Q36 — AWS SAP-C02 Ch.3
Question 36 of 75 | ← Chapter 3
Q261. A company is using AWS Organizations to manage multiple accounts. Due to regulatory requirements, the company wants to restrict specific member accounts to certain AWS Regions, where they are permitted to deploy resources. The resources in the accounts must be tagged, enforced based on a group standard, and centrally managed with minimal configuration. What should a solutions architect do to meet these requirements?
- A. Create an AWS Config rule in the specific member accounts to limit Regions and apply a tag policy.
- B. From the AWS Billing and Cost Management console, in the master account, disable Regions for the specific member accounts and apply a tag policy on the root.
- C. Associate the specific member accounts with the root. Apply a tag policy and an SCP using conditions to limit Regions.

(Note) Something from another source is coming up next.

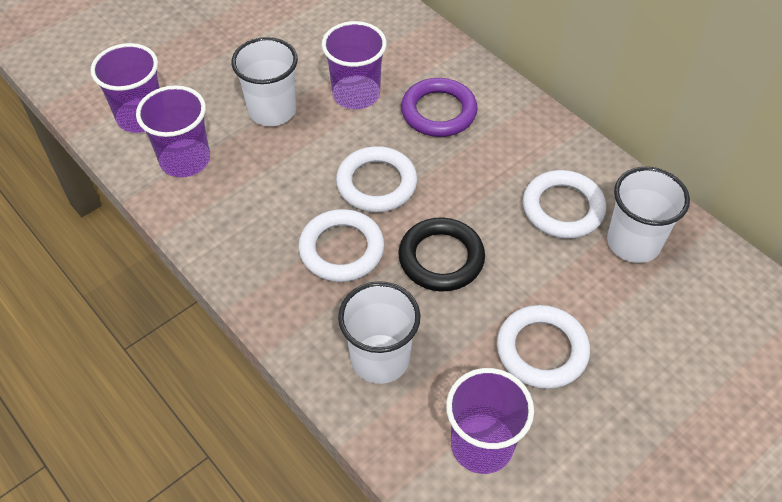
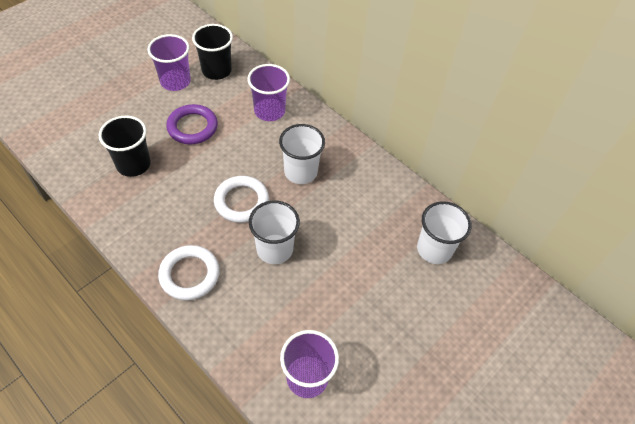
black cup: 0 -> 2
black ring: 1 -> 0
purple cup: 4 -> 3
white ring: 4 -> 2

- D. Associate the specific member accounts with a new OU. Apply a tag policy and an SCP using conditions to limit Regions. ✓
Correct Answer: D. Associate the specific member accounts with a new OU. Apply a tag policy and an SCP using conditions to limit Regions.
Explanation
To meet the requirements of restricting specific member accounts to certain AWS Regions, enforcing group standards for tagged resources, and centrally managing with minimal configuration, a solutions architect should: By associating the specific member accounts with a new organizational unit (OU), the solutions architect can apply a tag policy and a service control policy (SCP) that limits the allowed regions. An SCP allows you to specify the services and actions that your users and roles can use in each account or OU within your organization. Applying a tag policy ensures that any resources deployed in those accounts are tagged consistently according to the defined group standard. The tags enable easier management of those resources as well as cost allocation and chargeback. Therefore, this approach allows for the required restrictions to be enforced while also providing centralized management which minimizes the need for additional configuration in each of the accounts.